There may be good reasons to limit non-compete clauses, but in the homecare field, agencies already permit their caregivers to work for other companies simultaneously, and to have clients of their own.  Agencies do not wish to limit opportunity for their employees, but to protect the businesses they have built up over many years, and to maintain accountability in the delivery of care.  To that end, they use non-solicitation agreements, which Section 305 would forbid.

Standard, lawful, and limited non-solicitation agreements require only that employees refrain from converting people the agency has matched them with into private clients, or from taking those clients with them to a competing homecare company.  Without this narrow limitation, homecare agencies are at risk of losing their clients to the very people they hired and trained to care for them.

Weakening homecare agencies would hurt both clients and caregivers.  It would also threaten the availability of a low-cost service essential to the Connecticut Home Care Program for Elders, which has saved taxpayers millions of dollars each year by keeping seniors in their homes and avoiding costly institutional care.  Medicaid consumers have always had the choice of a homecare agency; prohibiting non-solicitation agreements will begin the transformation of these agencies into referral services, eliminating a proven care option for consumers in our state.

Caregiving agencies provide a vital service to clients by performing comprehensive background checks on employees, matching clients with the caregivers most appropriate for their needs, and making sure –even on short notice– that clients are still served if a regular caregiver is not available.

This agency model for home care also provides employees with essential protections, including workers’ compensation, unemployment benefits, and medical insurance, as well as keeping caregivers employed elsewhere when a particular client no longer requires service.  Agencies create good jobs in care management, customer service, and administrative support.

The agency I work for, Companions & Homemakers, employs over 120 people in our 12 offices plus approximately 3,000 caregivers and contracts with vendors throughout the state.  We are the largest woman-owned business in Hartford County, part of an industry notable for the opportunities it provides to people seeking jobs which offer variety, flexibility, reliable employment and benefits, and the deep satisfaction of helping those in need.

It is widely acknowledged that the agency model is safest and most stable for all parties involved; we should be wary of changes that might undermine it.  It’s hard to say just what the impact of Section 305 will be if signed into law, since no state has ever imposed such a prohibition — a fact that in itself should make us cautious.

As was pointed out by a respected Connecticut employment law commentator in a recent article on Section 305, “Hastily added provisions like this do a disservice to everyone. And it’ll be left to the lawyers and courts to sort out the potential mess arising from a provision slipped into the budget at the last minute.”

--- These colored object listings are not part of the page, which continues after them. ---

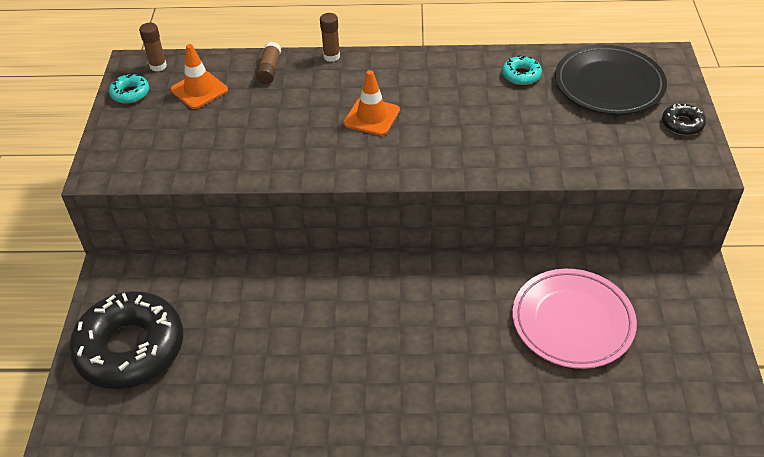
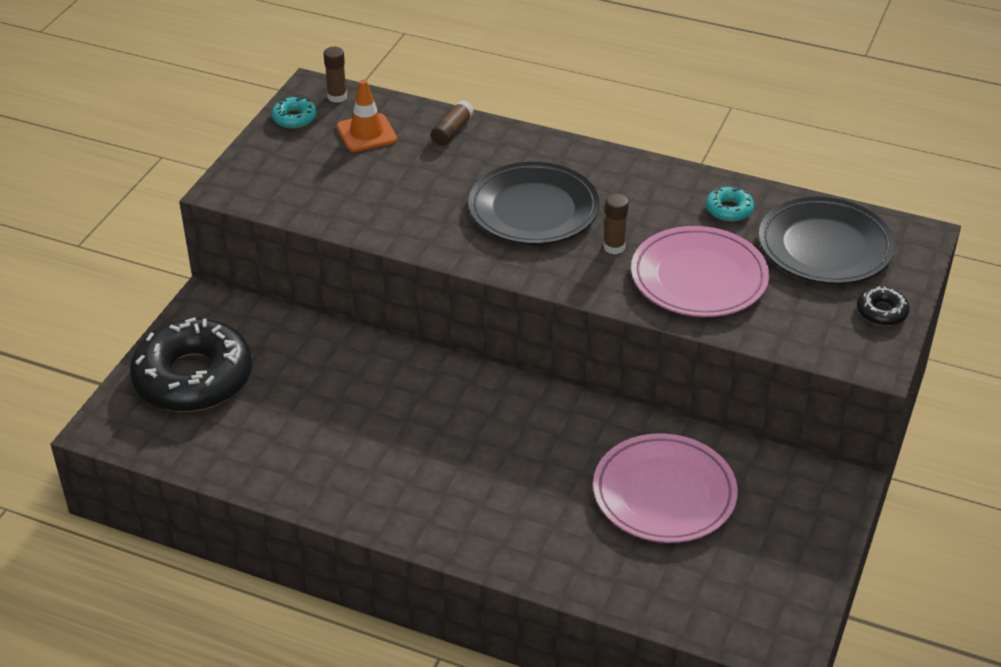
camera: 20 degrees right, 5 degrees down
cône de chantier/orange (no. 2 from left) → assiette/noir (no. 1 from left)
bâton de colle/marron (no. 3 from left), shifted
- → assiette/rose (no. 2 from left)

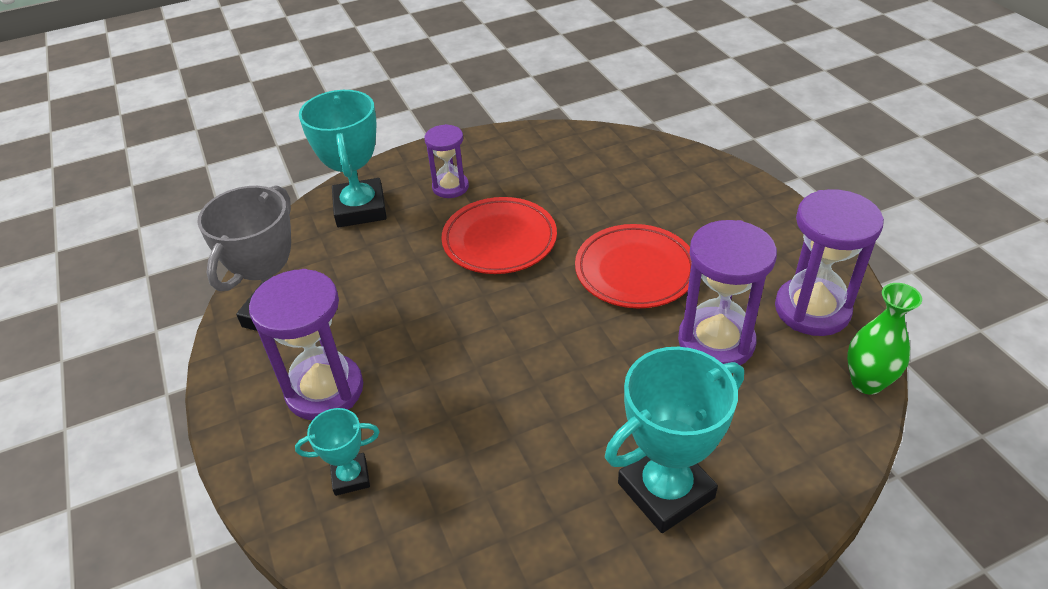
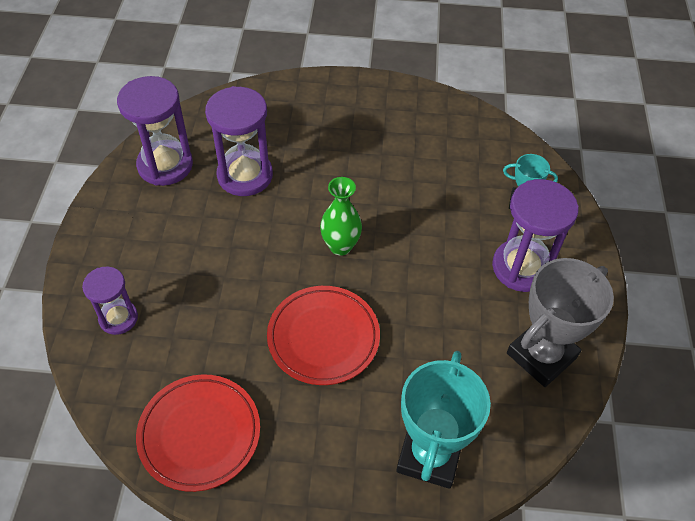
camera: 155 degrees left, 10 degrees up
sablier/violet (no. 2 from left in the first image) → sablier/violet (no. 1 from left), shifted
assiette/rouge (no. 2 from left in the first image) → assiette/rouge (no. 1 from left), shifted
vase/vert, shifted
trophée/turquoise (no. 3 from left) → -

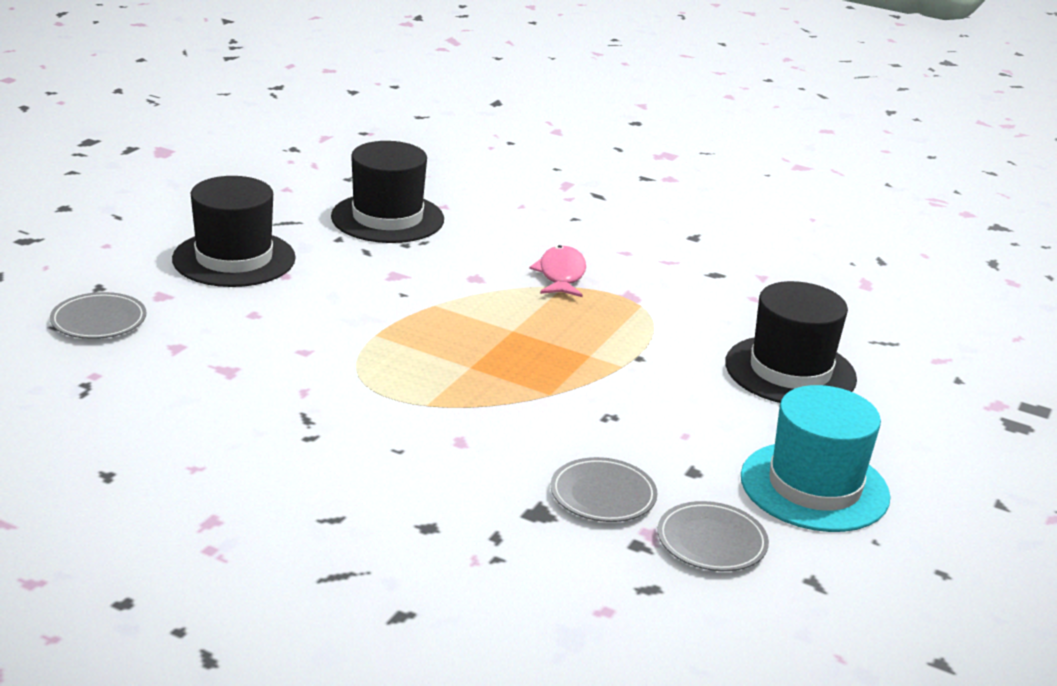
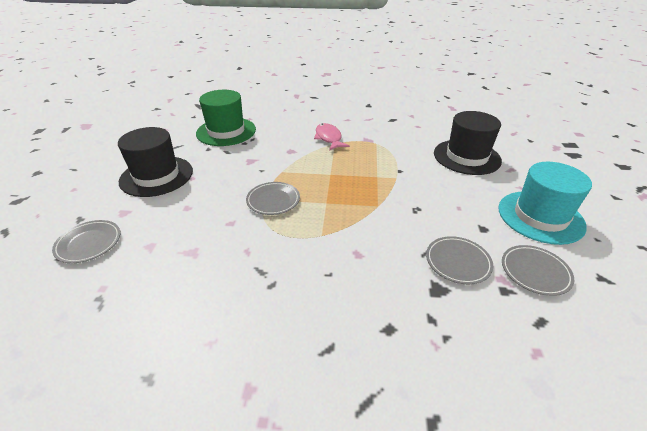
camera: 20 degrees left, 10 degrees up
chapeau/noir (no. 2 from left) → chapeau/vert
- → assiette/gris (no. 2 from left)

All too often, we don’t appreciate what we have until we lose it.  The administration should consider the steep potential downside of an unnecessary and unprecedented change in the law directed at one particular industry.

The governor has the power to veto Section 305 without affecting the rest of the budget document; and respectfully he should to do so and work with stakeholders to craft an alternative that preserves vital state industries while addressing the need to ensure opportunity and autonomy for home-care and home health care workers.

A former State Senator and chair of the Human Services committee, Joe Markley is Communications Liaison for Companions & Homemakers of Farmington, Connecticut.